Assez de légumes ! Donnez-moi un steak ou je pars !

« Tu vas encore manger ce steak-frites, Olivier ? Tu sais ce que ça fait à ton cholestérol ? »

La voix de Camille résonne dans la cuisine, tranchante comme un couteau. Je serre la mâchoire, les mains crispées sur la table. Devant moi, une assiette de quinoa tiède et de betteraves râpées. Je n’ai même plus faim. Depuis six mois, Camille a décidé que notre foyer serait un sanctuaire végétarien. Elle dit que c’est pour notre santé, pour la planète, pour l’avenir de nos enfants – que nous n’avons pas encore.

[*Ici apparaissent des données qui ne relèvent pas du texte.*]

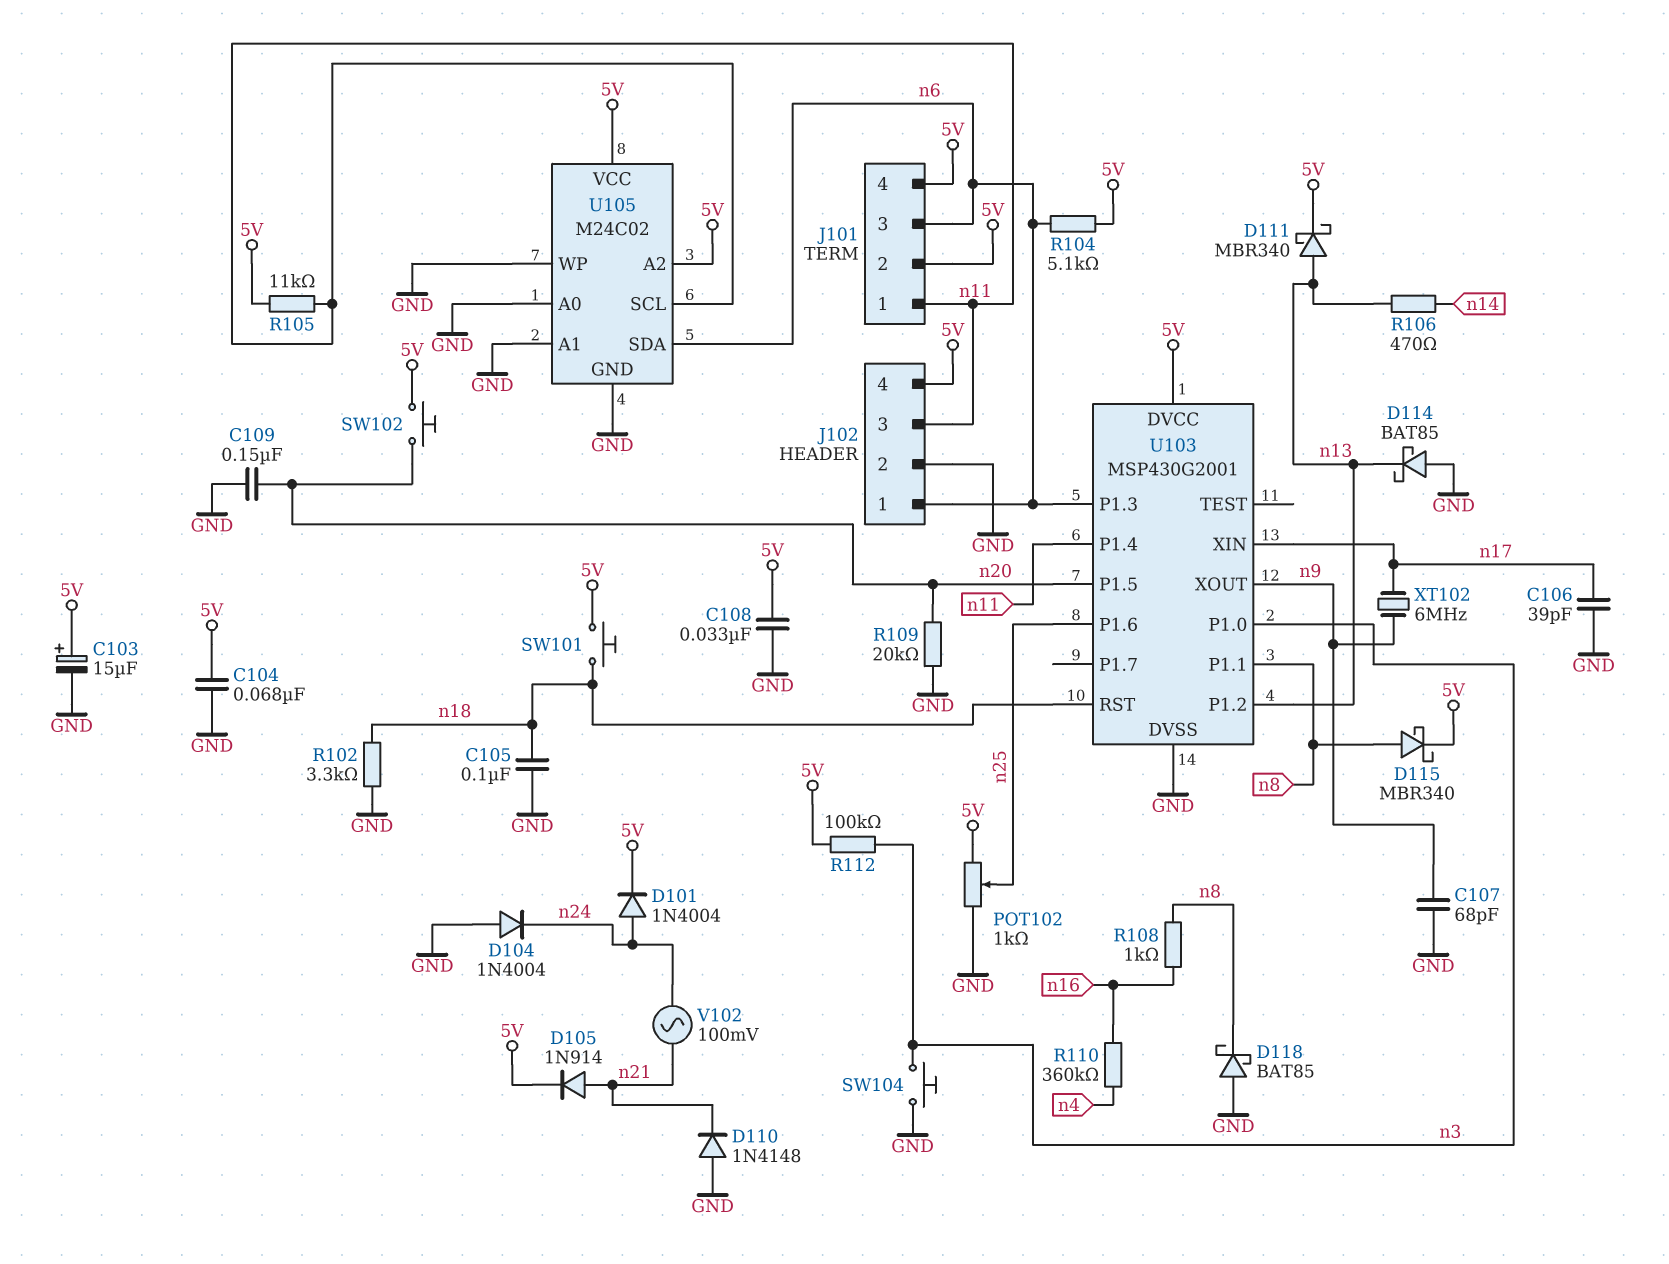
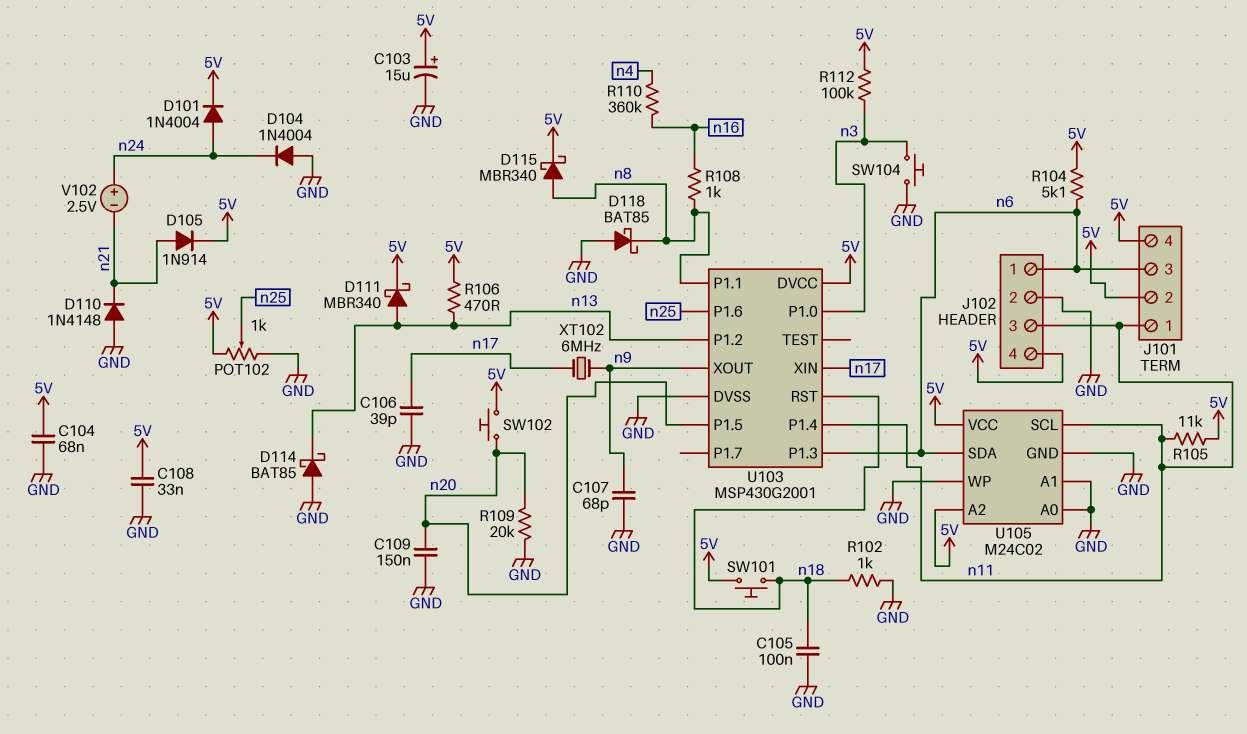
R102: 3.3k (GND, n18) -> 1k (GND, n18)
R106: 470 (n13, n14) -> 470 (5V, n13)
V102: AC 100mV (n21, n24) -> 2.5V (plus n24, minus n21)

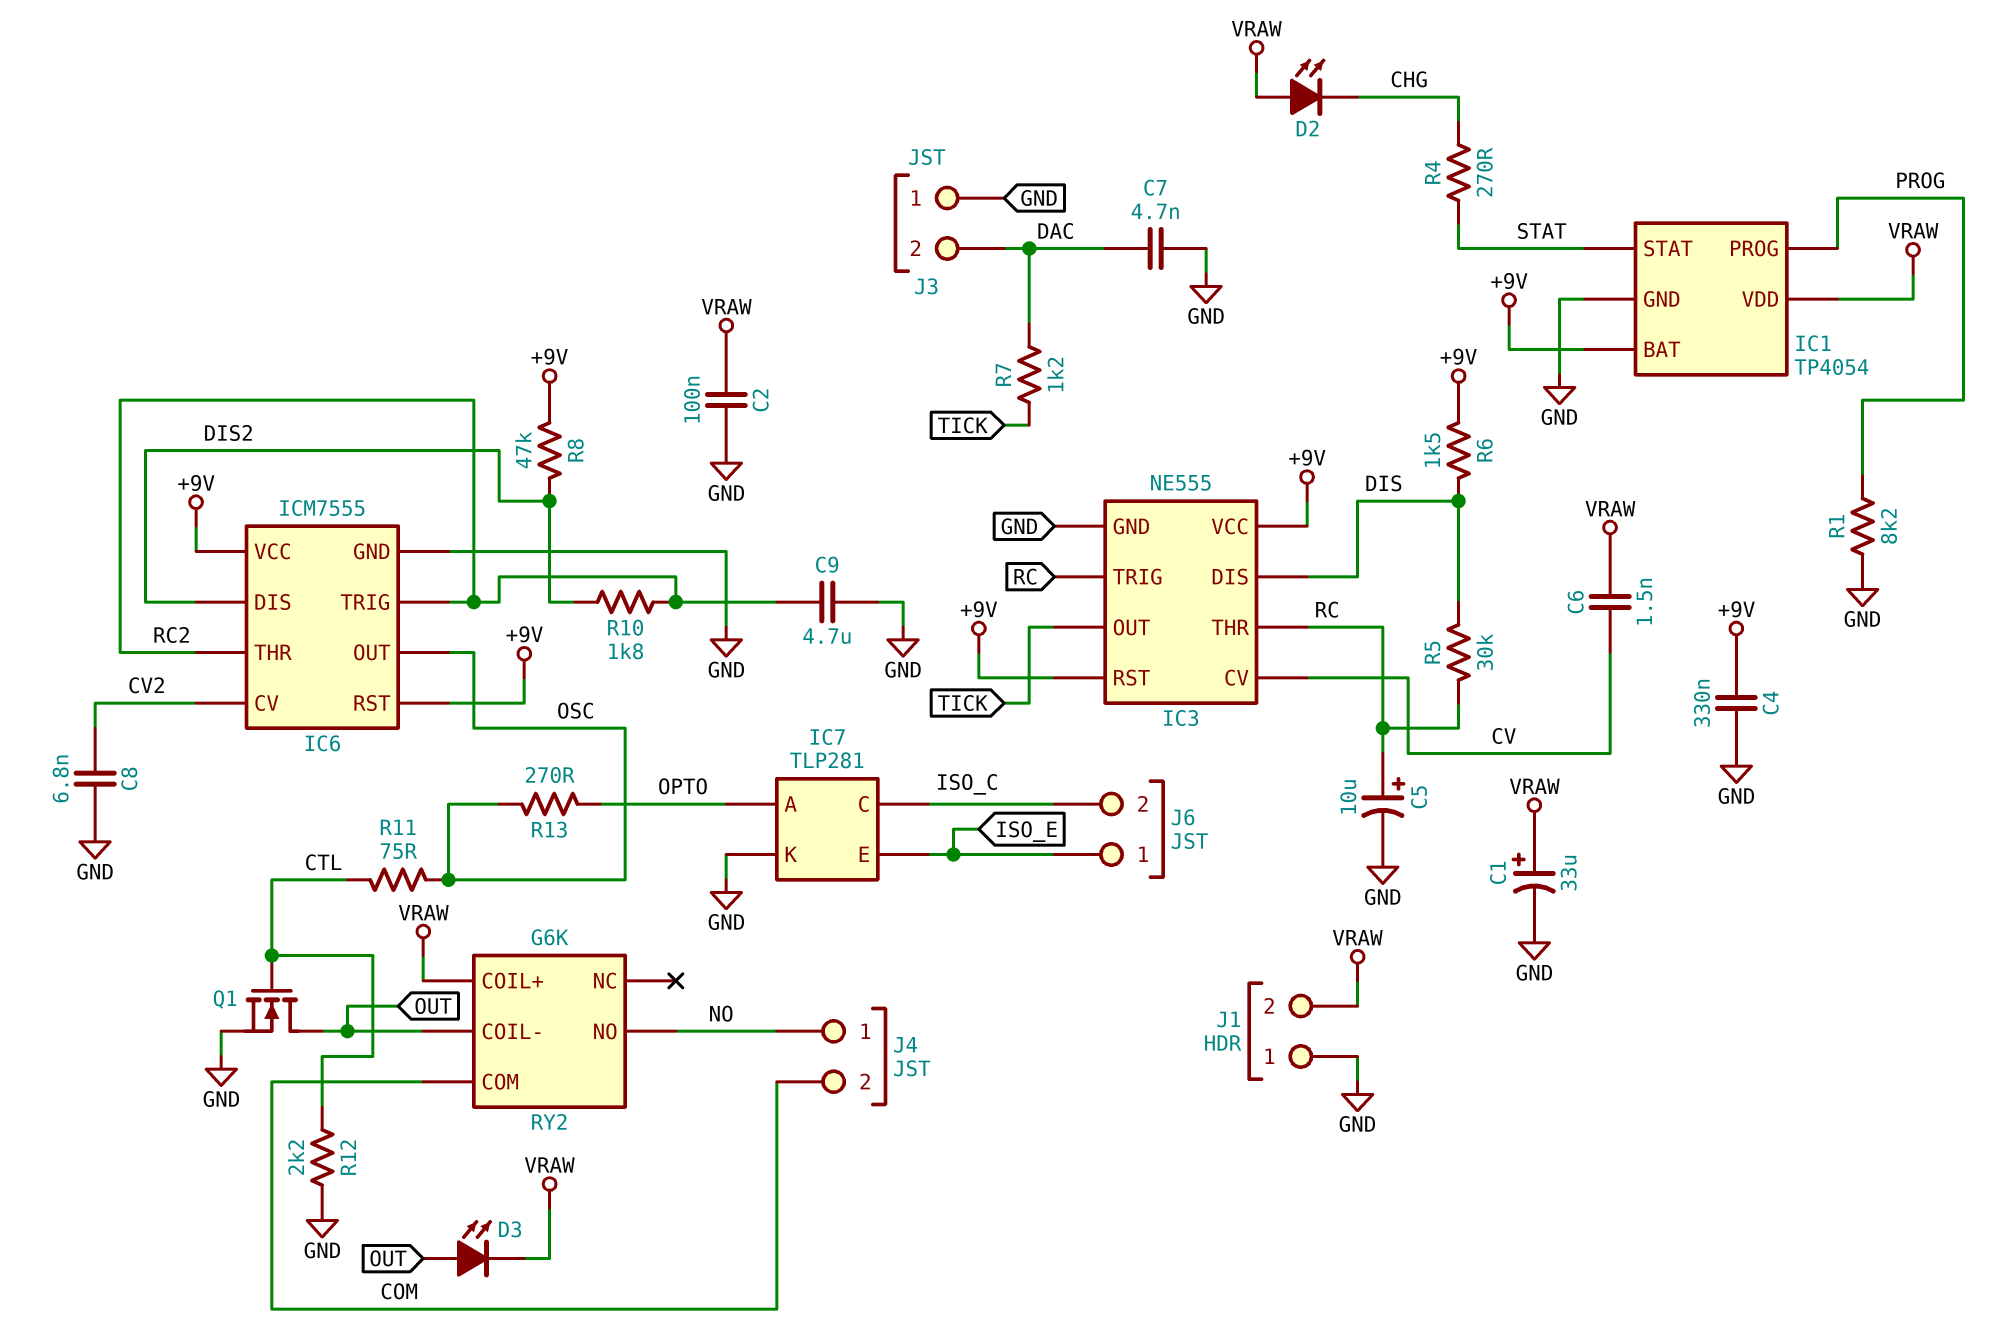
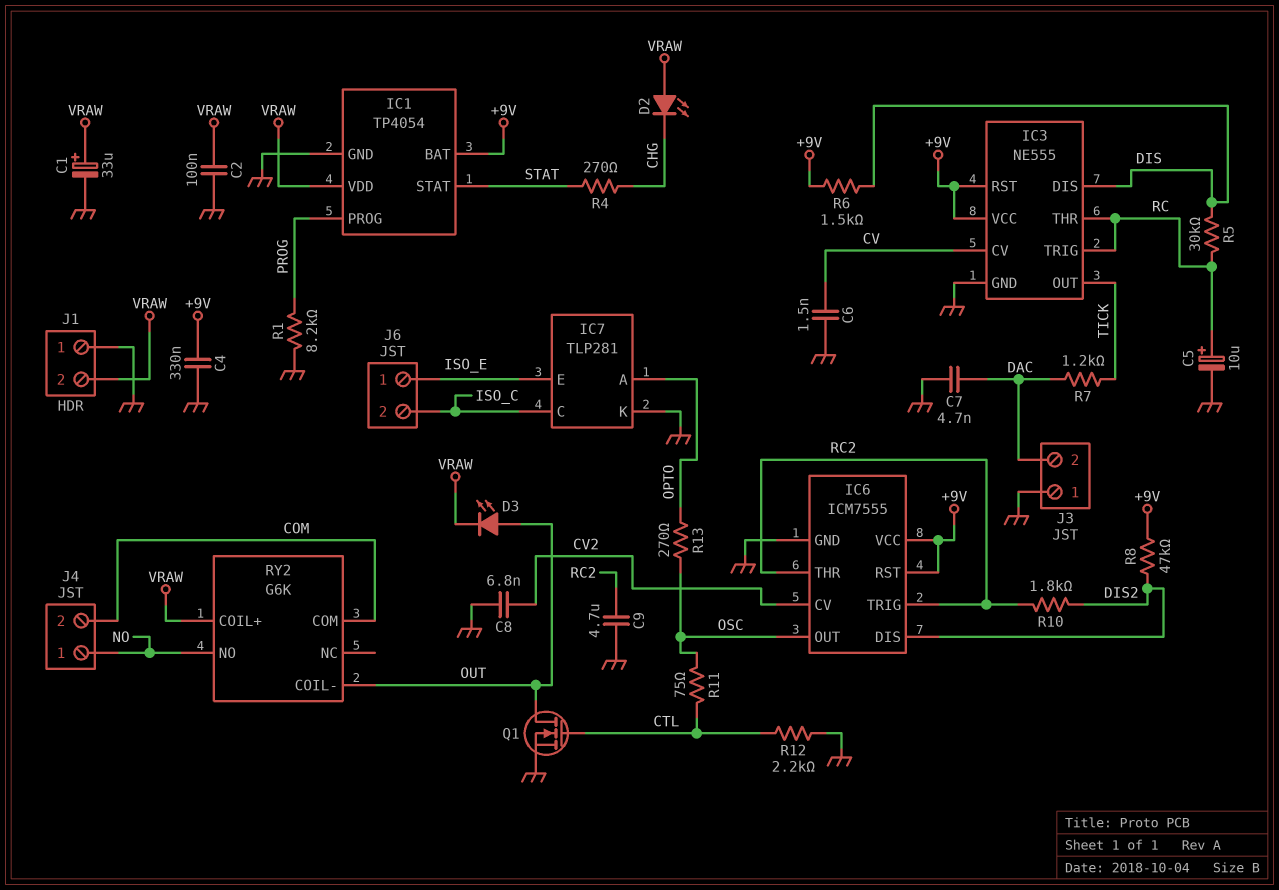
C6: 1.5nF (CV, VRAW) -> 1.5nF (CV, GND)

Mais moi, je rêve d’un entrecôte saignante, d’un camembert coulant, d’un verre de Bordeaux qui sent bon la terre. Je suis né à Limoges, élevé au pâté de campagne et aux rillettes de ma grand-mère. Ici, à Paris, tout semble aseptisé, même la nourriture.

« Camille, tu sais bien que j’essaie… »

Elle me coupe : « Essayer, ce n’est pas suffisant. Tu pourrais au moins faire un effort pour toi-même. »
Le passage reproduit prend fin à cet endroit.